Antigamente, as pessoas buscavam bebê branco, sexo feminino e sem patologia nenhuma. Hoje, tivemos uma mudança nesse perfil e muitos pretendentes cadastrados procuram por uma criança saudável de até 7 anos. O que ainda persiste é esse limite de idade. A partir dos 8 anos, quando já estão na escola formal, as pessoas começam a acreditar que existe algum problema por contas delas estarem na fase de aprendizado e alfabetização. Também vale lembrar que as crianças em acolhimento não são infratoras, não queimam colchão e nem fazem rebelião. Elas só estão nessa condição porque são vítimas da sociedade.
Há um período de convívio com a família antes da adoção?
Tem sim. A Vara de Infância vai comunicar que existe uma criança com o perfil compatível ao indicado pelo adotante. Se houver interesse, os dois serão apresentados. O primeiro contato para conhecimento é feito em uma visitação pública, com a presença de todas as crianças do abrigo. Nessa fase, os pretendentes poderão analisar se o menino ou menina atende as características solicitadas. Em caso positivo, deve informar à vara que deseja continuar o chamado “estágio de convivência”. No segundo encontro há uma aproximação maior e passeios com a família podem ser feitos. É um período para verificar se a criança se adapta ao adotante e vice-versa. Um engano que acontece muito é achar que o menino ou menina também não tem um perfil de pai e mãe na cabeça.
O que os responsáveis devem refletir antes de prosseguir com a adoção?

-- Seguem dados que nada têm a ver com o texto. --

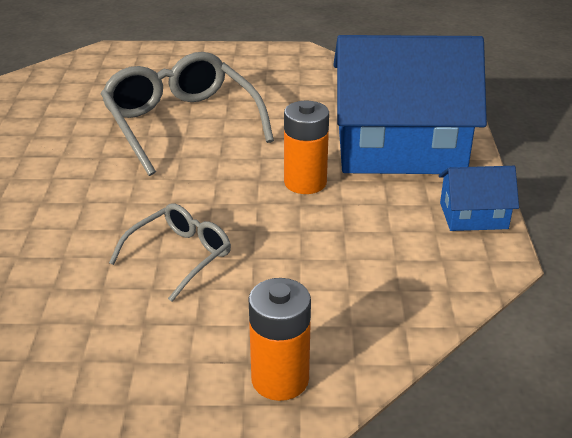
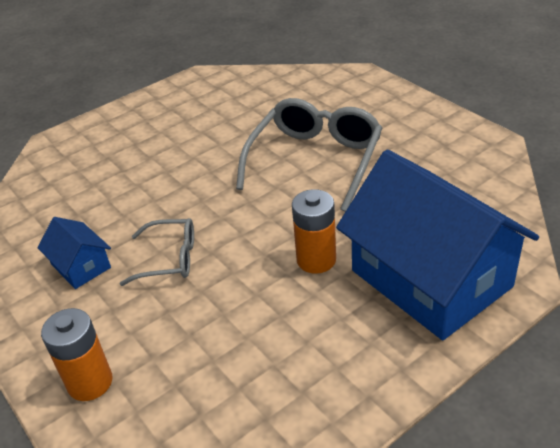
camera: 55 degrees right, 5 degrees up
(473, 216) = (384, 379): blue house -> blue house (81, 266)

Eles precisam conversar se realmente querem exercer a parentalidade. Os dois tem que estar cientes da decisão, ter maturidade e compartilhar do mesmo pensamento. Vale lembrar que a criança adotada não supre lacuna de filho não gerado, nem mesmo nos casos de falecimento. Ela não é garantia de companhia para o resto da vida, não retoma relação e nem salva casamento de ninguém. Eles também devem saber que um filho adotivo não é uma parentalidade de segunda categoria. Os direitos e deveres, assim como o amor e o cuidado, são os mesmos.
A mulher que adota tem direito à licença- -maternidade? E no caso dos homens?
Ela tem direito a licença-maternidade e isso está previsto no art. 392 Consolidação das Leis do Trabalho (CLT). Porém, a gente ainda tem empresas negando o benefício alegando limitação de idade do adotado, quando, na verdade, isso não existe. O INSS também tem rejeitado os pedidos por falta de conhecimento da lei. Essa licença vai de 0 a 17 anos, 11 meses e 29 dias. Quanto mais velha a criança maior a necessidade da mãe e do pai presentes para que o exercício da parentalidade seja fortalecido. Esse direito começa a vale a partir da guarda provisória para fins de adoção. O homem também tem direito a licença básica de 5 dias. Se onde ele trabalha faz parte do programa “Empresa Cidadã”, o prazo passa a ser de 20 dias. No caso de casais homoafetivos, um dos dois fica de licença.
O tema poderia ser mais discutido no Brasil?
A questão tem sido bastante difundida e discutida nos últimos anos. No passado, as pessoas preferiam esconder que o filho ou filha havia sido adotado. Hoje, elas estão mais empoderadas e têm orgulho de falar que adotaram. Infelizmente, ainda existem muitos que acreditam que a criança não pode saber nunca do fato, mas eles devem sim saber disso a todo o momento. O que não pode acontecer é esperar chegar aos 7 anos para revelar que o menino ou menina foi adotado.
Como fica o registro da criança ou adolescente adotado?
Depois que o processo é completado, o adotado assume a condição de filho, podendo inclusive obter uma nova certidão de nascimento, com os sobrenomes dos pais adotivos. O registro original de nascimento com a indicação dos responsáveis biológicos é cancelado. Também é possível alterar o prenome. Por exemplo, a Maria ganhou uma nova família e passa a se chamar Ana Maria. Essa é uma medida recomendada até mesmo para manter a segurança e dificultar a localização da criança.